I was reading pension accounting according to IFRS where the net asset or liability has to be adjusted for unrecognized gain or loss. Schweser says that adjustment for loss has to be made by adding it back, but I think it should be subtracted because loss will increase pension obligation so, to undo it’s effect we need to subtract it from the benefit obligation. Can anyone kindly clarify?

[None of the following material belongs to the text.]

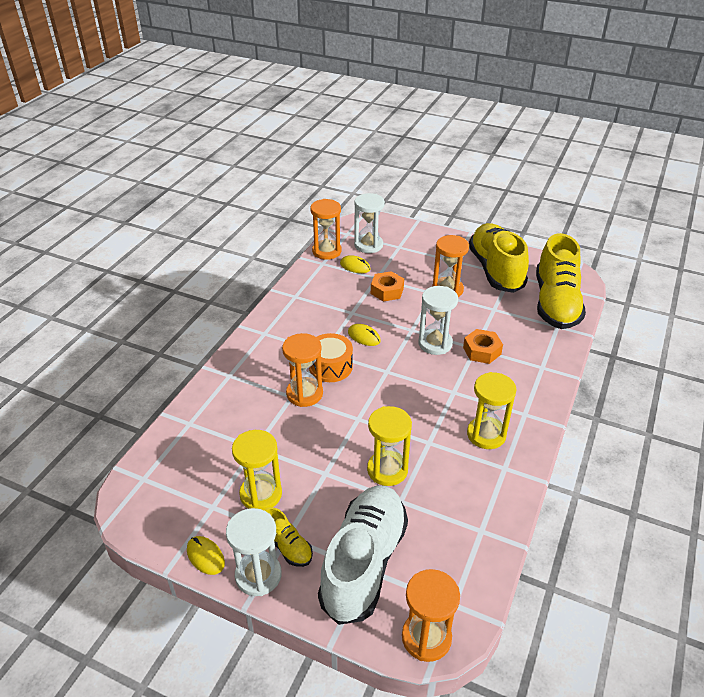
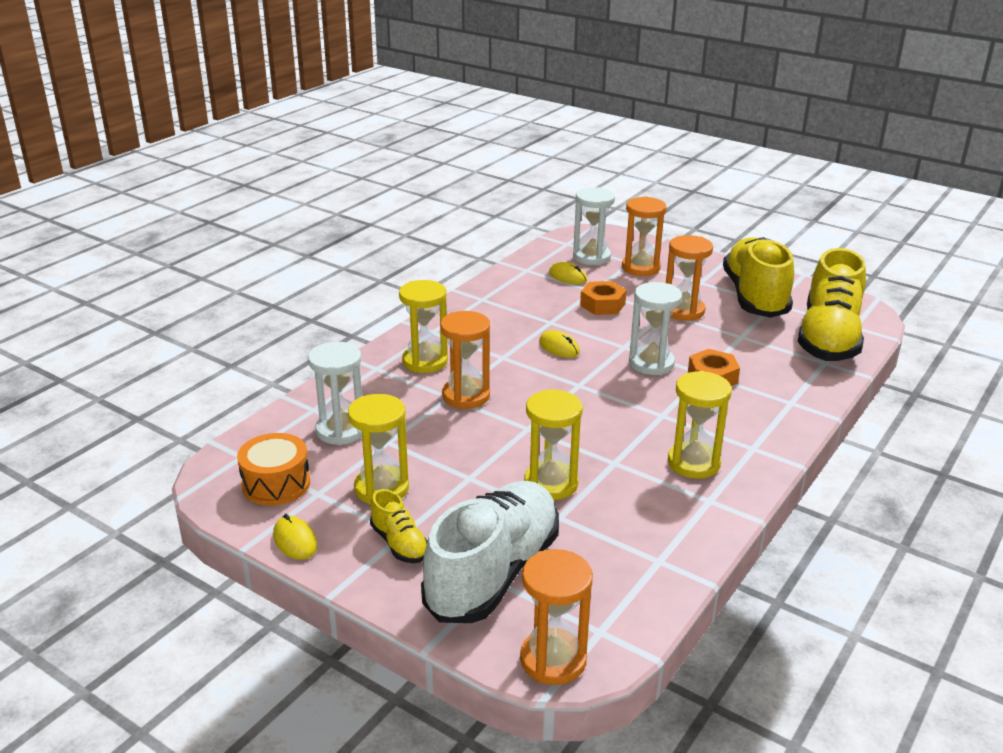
camera: 10 degrees right, 10 degrees down
(258, 575) = (355, 567): white hourglass -> white hourglass (341, 430)
(265, 364) = (425, 361): none -> yellow hourglass
(326, 251) = (535, 258): orange hourglass -> orange hourglass (641, 268)
(330, 367) = (507, 373): orange drum -> orange drum (276, 484)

Here is my understanding, but I may be wrong. I think you are looking at this the wrong way around. the net asset or liability is shown as the funded status (broken down into the plan assets and the obligation (PBO). I think the important thing here is that the funded status is plan assets - PBO (and not PBO- funded status). If this is negative its a liability, if its positive its an asset. These costs are included in PBO, which we have taken off plan assets. So essentially they are a minus in the calculation. We have taken them off. And then IFRS will adjust this by adding back the Unrecognsied costs and actuarial losses to give the pension expense shown on the Income Statement. The costs were taken off, so they get added back. Hope this helps.
chedges is correct. Say your PBO is -$100 and your plan’s fair value of assets are $50. You have no unrecognized losses or gains and therefore your funded status is 50 - 100 = -$50 Now suppose you have a loss of -$10 (from past service costs) and an actuarial gain (from an increase in mortality) of $20 that haven’t been recognized as pension expense or gain yet as they are amortized. NOTICE the PBO takes into account these losses and gains _right away_ from the following equation: Beginning PBO + service costs + interest costs ± actuarial gains (losses) ± prior service costs from plan amendments - benefits paid = PBO at end of year Therefore, your PBO is now -100-10+20 = -$90. However, you haven’t recognized the past service cost and actuarial gain yet in pension expense and income respectively (they are amortized), so you must REVERSE THESE CHANGES from the PBO as reported by IFRS. -$90 + the service cost ($10) - the actuarial gain ($20) = -$100. Now add the FV of assets -100 + 50 = -$50. This is what is reported on the BS for IFRS. Note that we arrive at the same number as the first example because effectively under IFRS, the balance sheet line item is like saying your liability (or asset) has no unrealized gains or losses. In the US GAAP standard, you are reporting the funded status, simply FV assets - PBO, in this case 50 - 90 = -$40, the offsetting entry would be a charge to shareholders equity (since pension expense is smoothed under both standards and won’t be recognized until later but the unrecognized items have been recognized here in the BS). Please verify my work. Thanks.
I am not so sure its possible to have a negative PBO? Its a future obligation therefore since your discounting back future cash flows it should be positive right? The funded status can definitely be negative if FMV of assets < PBO.
You’re right. The convention is for it to be positive, therefore PBO should be positive in all the numbers. So going back here: Beginning PBO + service costs + interest costs ± actuarial losses (gains) ± prior service costs from plan amendments - benefits paid = PBO at end of year Therefore, your PBO is now 100+10-20 = $90. Note how I switched the actuarial gains to be subtractions (they reduce the obligation) and service costs to be positive. All the answers should arrive at the same result I believe. Thanks for pointing that out.
Thanks guys, I wasn’t looking at the whole equation, it’s clear now.